Monday, May 08, 2006
Forty Lives: One Destiny
Hat tip to Muttering in Manitoba:
Forty Lives: One Destiny
Just go there and look at the photos of those who lost their lives on United Flight 93. Their biographies should not be missed.
Like Deora Bodley.
Forty Lives: One Destiny
Just go there and look at the photos of those who lost their lives on United Flight 93. Their biographies should not be missed.
Like Deora Bodley.
"She was always thinking big and going after big game," said Chris Schuck, who
taught Bodley as chairman of the English department at La Jolla Country Day
School near San Diego, Calif.
As an 11-year-old, she wrote in one of her
journals, "People ask who, what, when, where, how and why. I ask peace."
Bodley, was a junior at Santa Clara University, where she majored in
psychology. An insightful writer who was fluent in French, she coordinated
college volunteers in a literacy program at a nearby elementary school.
Kathy Almazol, principal at St. Clare Catholic Elementary, said Bodley
had "a phenomenal ability to work with people," whether it was the children she
read to, her peer volunteers or the school administrators and teachers.
"We have 68 kids who had a personal association with Deora," Almazol
said.
Bodley wanted to be a child psychologist because she saw the problems
children faced growing up.
Growing up with her mother in San Diego --
her parents divorced when she was 2 -- Deora, which is Gallic for "tears,"
always seemed older than her age.
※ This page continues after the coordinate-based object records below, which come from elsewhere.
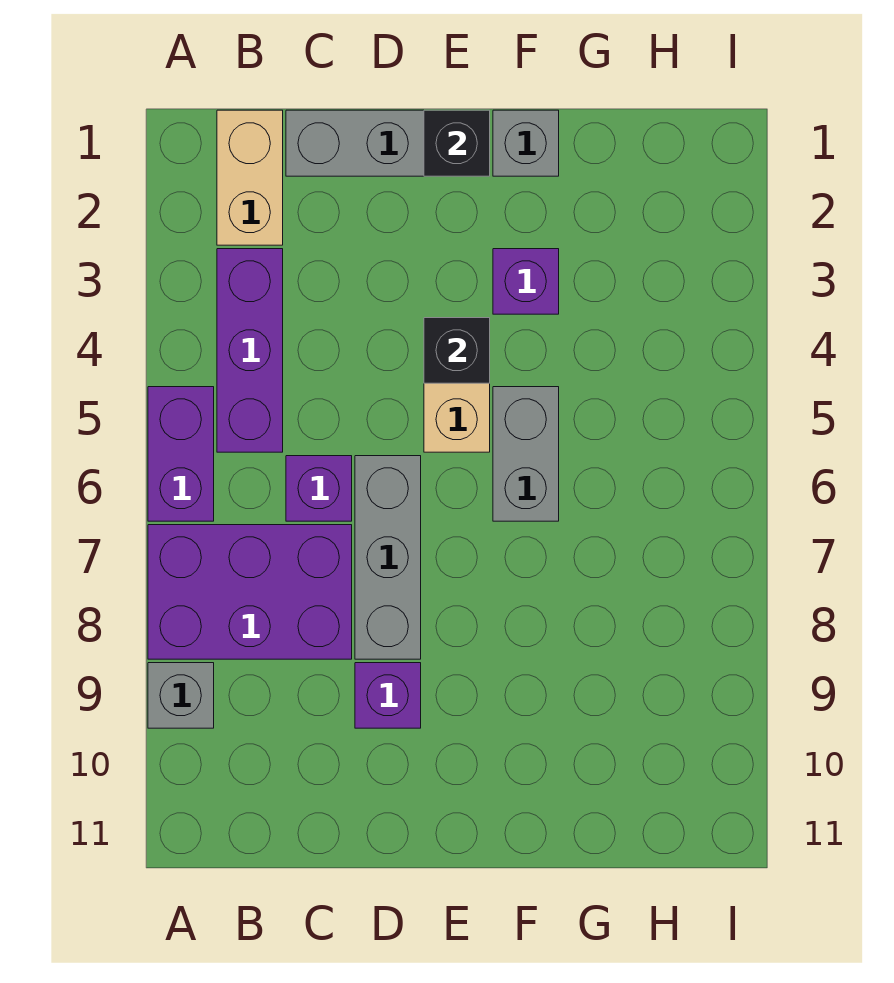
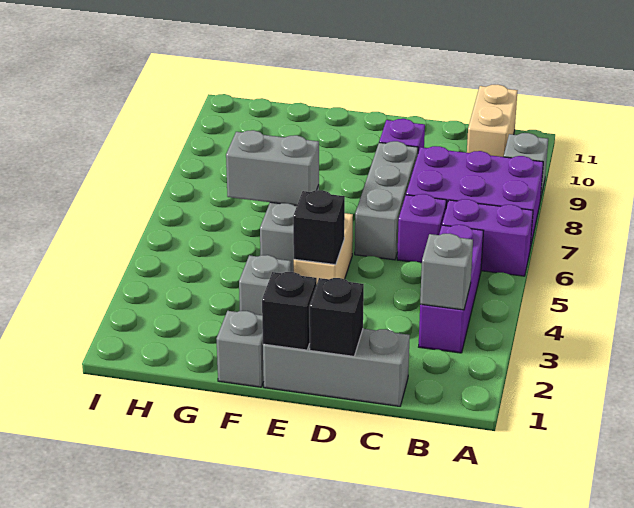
purple brick A5:A6 level 1 -> purple brick A6:B6 level 1
tan brick B1:B2 level 1 -> tan brick B10:B11 level 1
none -> grey brick B3 level 2
none -> black brick D1 level 2
purple brick F3 level 1 -> grey brick F3 level 1
none -> grey brick F6:G6 level 2

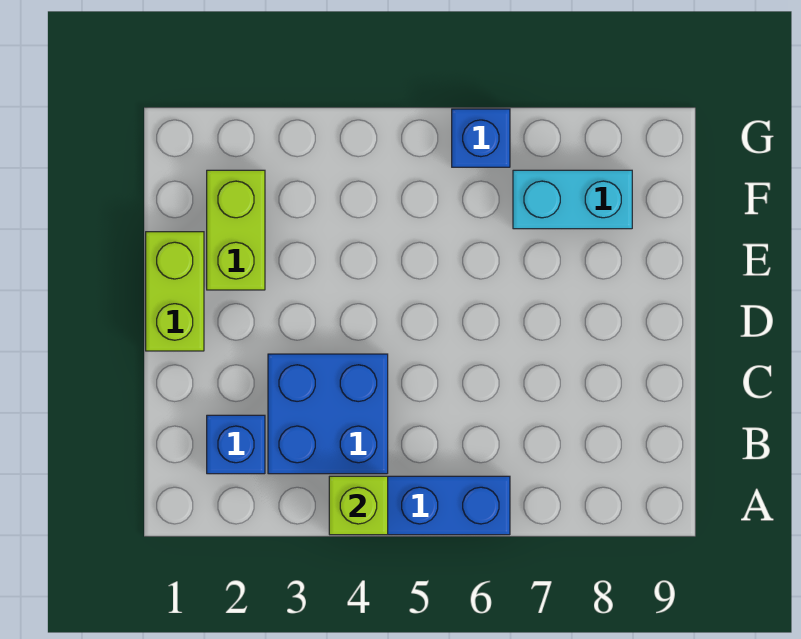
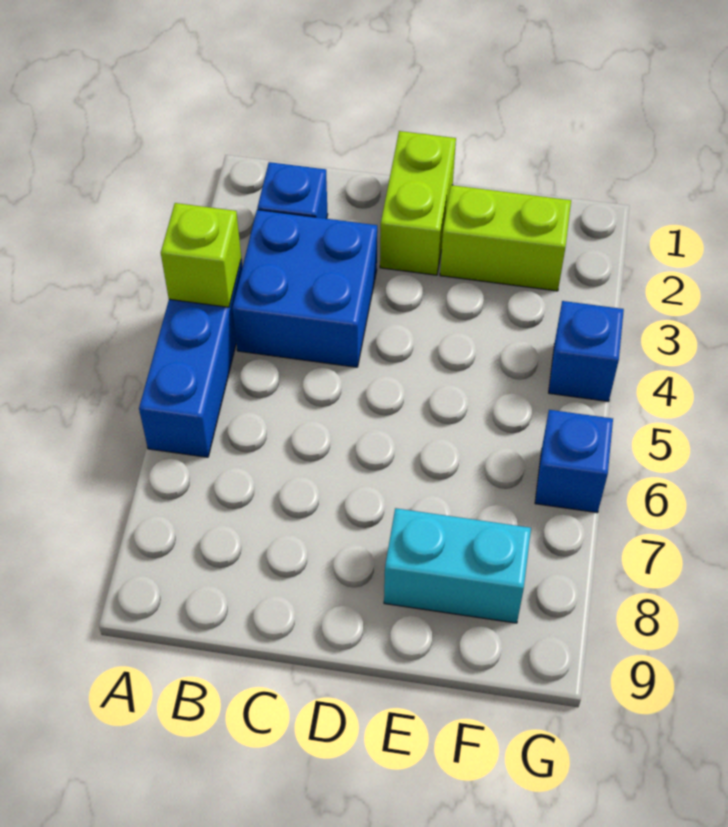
lime brick D1:E1 level 1 -> lime brick D1:D2 level 1
cyan brick F7:F8 level 1 -> cyan brick E8:F8 level 1
none -> blue brick G4 level 1

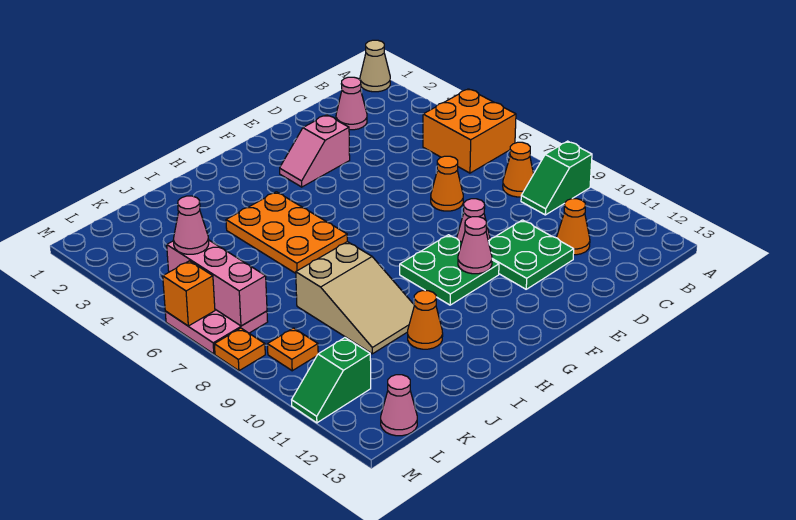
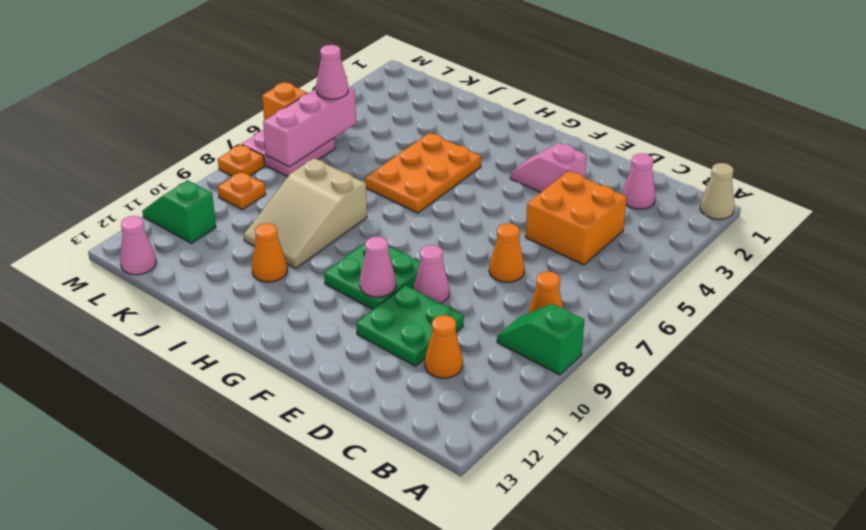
orange brick A5:B6 level 1 -> orange brick C4:D5 level 1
She traveled with her father to Switzerland
when she was just 3 1/2 and often flew to the East Coast.
Schuck remembered
reading one of her middle school homework papers and being struck by her
honesty.
"You'd read her work and say, 'Am I that honest and truthful
with myself?' " he said.
As a high school student, she had enthusiastically
traveled to area high schools to discuss sexually transmitted diseases and AIDS
with her peers. She also volunteered with the Special Olympics and a local
animal shelter.
"She was just burning way too bright," said her mother,
Deborah Borza.
She recently found a journal entry written by her
daughter when she was 13.
"If I would just live for the moment," the
entry went, "and make every moment count, maybe the future would work out. Maybe
that moment would be a doorway to the future."